4. The system of claim 3,
wherein the loudspeaker cone has circular cross sections, and the longest linear dimension of said aperture is about two inches greater than the largest diameter of one of the cross sections; and
wherein the volume of said defined region is less than 10 percent of said enclosure space.
5. A loudspeaker system comprising:
an enclosure, having a speaker opening and a vent opening;
a loudspeaker mounted at the speaker opening and having a speaker cone to impart vibrations to surrounding air;
means, including a partition, for forming at least two regions in the enclosure, one region communicating with said vent and speaker openings, and the other region occupying most of the enclosure, said partition having means, including at least one aperture around the cone with edges of the aperture located relatively near the surface of the cone, for exposing the surface of the cone to vibrating air flowing from said other region to said vent opening.
This invention relates to a high fidelity loudspeaker system and, in particular, to an improved vented enclosure system.

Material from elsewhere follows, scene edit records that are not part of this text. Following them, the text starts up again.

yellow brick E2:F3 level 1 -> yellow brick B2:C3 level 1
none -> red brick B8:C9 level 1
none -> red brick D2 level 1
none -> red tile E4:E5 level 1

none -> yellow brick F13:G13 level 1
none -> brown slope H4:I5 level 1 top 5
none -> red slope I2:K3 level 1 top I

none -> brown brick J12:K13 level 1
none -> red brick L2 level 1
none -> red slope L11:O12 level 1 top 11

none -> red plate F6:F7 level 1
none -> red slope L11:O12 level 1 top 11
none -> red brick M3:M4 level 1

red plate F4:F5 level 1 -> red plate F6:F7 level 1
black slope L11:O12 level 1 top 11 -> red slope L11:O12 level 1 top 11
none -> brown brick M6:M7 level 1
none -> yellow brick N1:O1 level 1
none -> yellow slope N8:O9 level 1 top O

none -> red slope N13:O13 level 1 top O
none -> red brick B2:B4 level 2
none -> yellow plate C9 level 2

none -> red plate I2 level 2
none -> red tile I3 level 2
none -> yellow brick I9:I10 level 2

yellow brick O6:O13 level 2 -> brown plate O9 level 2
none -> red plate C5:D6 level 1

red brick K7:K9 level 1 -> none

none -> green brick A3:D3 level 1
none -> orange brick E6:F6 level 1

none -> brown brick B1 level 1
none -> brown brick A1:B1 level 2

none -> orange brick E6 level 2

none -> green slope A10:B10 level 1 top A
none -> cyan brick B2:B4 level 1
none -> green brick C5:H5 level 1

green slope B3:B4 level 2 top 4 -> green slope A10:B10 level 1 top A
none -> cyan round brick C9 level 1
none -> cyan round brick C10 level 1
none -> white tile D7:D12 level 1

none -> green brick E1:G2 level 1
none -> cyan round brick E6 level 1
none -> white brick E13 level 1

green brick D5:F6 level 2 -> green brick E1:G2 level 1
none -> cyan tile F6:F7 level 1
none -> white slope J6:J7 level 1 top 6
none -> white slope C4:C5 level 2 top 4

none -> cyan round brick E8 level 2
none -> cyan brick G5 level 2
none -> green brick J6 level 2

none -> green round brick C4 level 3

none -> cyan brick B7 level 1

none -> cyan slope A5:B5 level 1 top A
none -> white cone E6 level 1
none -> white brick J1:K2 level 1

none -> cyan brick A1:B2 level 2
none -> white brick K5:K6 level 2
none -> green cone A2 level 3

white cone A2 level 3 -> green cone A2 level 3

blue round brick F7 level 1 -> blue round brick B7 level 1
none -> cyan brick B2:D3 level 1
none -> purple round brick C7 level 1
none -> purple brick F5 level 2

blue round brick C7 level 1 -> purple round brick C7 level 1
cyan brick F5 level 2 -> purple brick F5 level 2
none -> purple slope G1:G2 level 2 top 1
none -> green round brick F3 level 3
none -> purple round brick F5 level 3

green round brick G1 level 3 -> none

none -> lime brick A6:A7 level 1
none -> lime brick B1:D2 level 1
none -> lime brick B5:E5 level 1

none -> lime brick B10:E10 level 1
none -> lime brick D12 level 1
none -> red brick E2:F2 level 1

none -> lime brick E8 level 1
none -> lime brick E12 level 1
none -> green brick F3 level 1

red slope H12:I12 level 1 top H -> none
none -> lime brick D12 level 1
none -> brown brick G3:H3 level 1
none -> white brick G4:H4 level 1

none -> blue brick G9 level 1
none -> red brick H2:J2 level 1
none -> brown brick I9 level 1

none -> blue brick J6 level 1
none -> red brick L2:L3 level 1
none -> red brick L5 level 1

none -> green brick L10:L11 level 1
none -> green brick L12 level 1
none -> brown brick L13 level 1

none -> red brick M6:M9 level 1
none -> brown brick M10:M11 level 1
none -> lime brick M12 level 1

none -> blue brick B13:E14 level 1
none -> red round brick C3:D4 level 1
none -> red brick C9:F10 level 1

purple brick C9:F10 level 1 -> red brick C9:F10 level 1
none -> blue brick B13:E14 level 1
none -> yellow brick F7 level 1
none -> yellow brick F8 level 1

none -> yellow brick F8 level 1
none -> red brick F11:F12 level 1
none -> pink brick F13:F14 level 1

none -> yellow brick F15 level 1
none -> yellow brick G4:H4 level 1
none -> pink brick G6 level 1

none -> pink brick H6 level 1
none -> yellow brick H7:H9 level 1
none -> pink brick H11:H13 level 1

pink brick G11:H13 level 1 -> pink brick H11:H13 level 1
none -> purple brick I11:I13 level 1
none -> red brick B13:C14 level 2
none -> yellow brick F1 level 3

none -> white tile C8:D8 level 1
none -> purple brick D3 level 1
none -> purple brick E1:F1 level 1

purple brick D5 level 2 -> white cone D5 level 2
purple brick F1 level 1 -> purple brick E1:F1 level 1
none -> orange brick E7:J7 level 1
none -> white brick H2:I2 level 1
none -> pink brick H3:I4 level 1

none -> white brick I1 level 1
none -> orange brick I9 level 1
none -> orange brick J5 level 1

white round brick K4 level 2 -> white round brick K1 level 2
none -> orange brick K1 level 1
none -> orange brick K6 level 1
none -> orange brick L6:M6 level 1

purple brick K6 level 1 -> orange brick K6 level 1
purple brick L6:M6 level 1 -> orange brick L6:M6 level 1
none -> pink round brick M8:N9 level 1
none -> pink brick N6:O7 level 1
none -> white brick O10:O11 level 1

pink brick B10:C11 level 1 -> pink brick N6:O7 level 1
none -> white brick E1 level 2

In order to obtain substantial low frequency sound from a high fidelity loudspeaker, a baffle must be used with the speaker. This is normally accomplished by mounting the speaker in a wall of an enclosure, that is, a box or cabinet. In some designs the enclosure is sealed; in others, there is a vent opening in the enclosure. Some of the enclosures are vented through a duct; these are variously called ducted port, tuned port or tube vented systems.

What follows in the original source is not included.